The more hours that pass, the more different an excitability pattern becomes. Some neurons become less excitable, while others become more excitable. While the exact mechanism as to how this time-dependent effect appears remains elusive, the fact that it exists is apparent. As a result of this, engrams for two experiences that occur very close in time are largely overlapping. That is to say, many neurons that represent experience 1 will also represent experience 2. Experiences close in time thus have similar memory traces. Theorists pose that this could facilitate the emergence of a mental timeline within our memories. Since memories close in time have overlapping representations, this can be used as a code to represent the close temporal proximity of these events.
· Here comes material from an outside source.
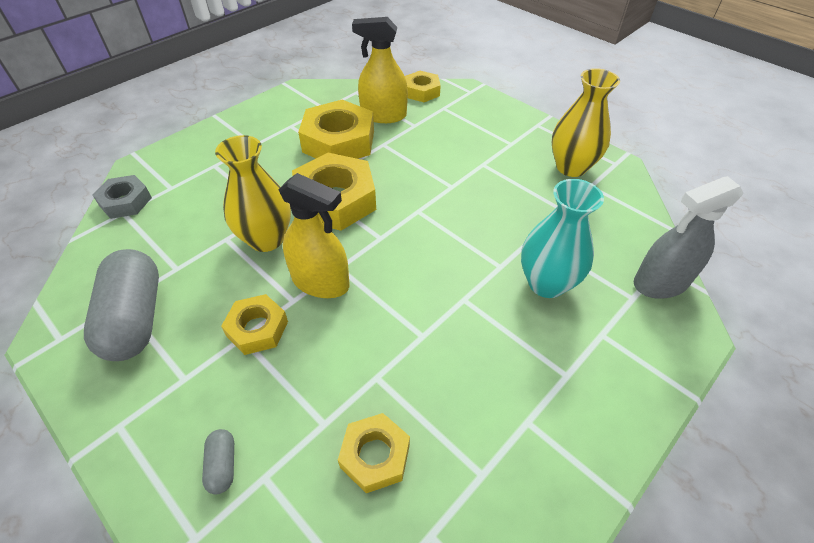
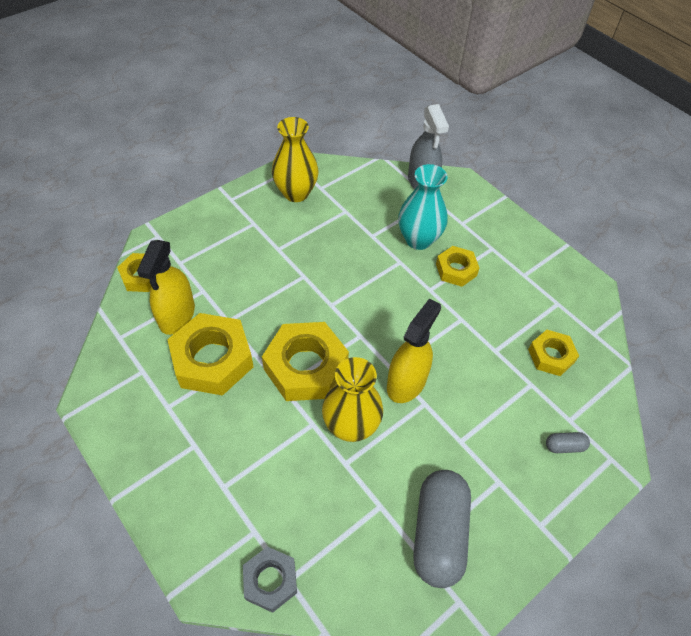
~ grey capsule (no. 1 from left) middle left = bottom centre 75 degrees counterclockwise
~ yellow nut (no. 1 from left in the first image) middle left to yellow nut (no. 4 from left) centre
After a neuron has been activated, it remains in a slightly more excitable state for multiple hours. Remember from the previous section that the opening of NMDA receptors in a neuron triggers increased CREB, which then maintains increased excitability of the cell in parallel to its roles in LTP. For these hours in which CREB is over-expressed in that recently active neuron, it is more excitable. A compelling experiment was done where scientists picked a random subpopulation of cells within a network and electrically stimulated them. A couple of minutes later, they trained the mouse under a novel paradigm. They found that the memory trace/engram representing that training episode was largely populated by cells that they stimulated minutes ago, even though they picked those cells randomly. This is because their past stimulation made them more excitable for a prolonged period of time, increasing their probability of being incorporated into new memory engrams.
Why is this beneficial? Theorists suggest that it might be pivotal in our formation of semantic networks. For example, imagine that you are taking an HMB lecture and learning about LTP but only finish half of the subject matter. A certain population of cells is active during this learning and eventually encodes your memory of LTP as you had learnt it. Next week, you come back to class to learn the rest of LTP. As you go through the lecture, you must build on what you have previously learnt so you recall many of the facts that were taught to you last lecture. During these recollections, you re-activate cells from last week that represented the last lecture you learned. As a result of this, these re-activated cells now have greater intrinsic excitability and are more likely to become a part of these lecture’s engram. Even though the two lectures were separated by one whole week, the resultant lecture 2 memory engram has many cells that overlap the lecture 1 engram, merging these concepts within the same interconnected web. Now when you retrieve your knowledge of LTP, you will retrieve information from lecture 1 and lecture 2 in tandem, resulting in a more holistic knowledge base and improving your ability to answer questions on the topic.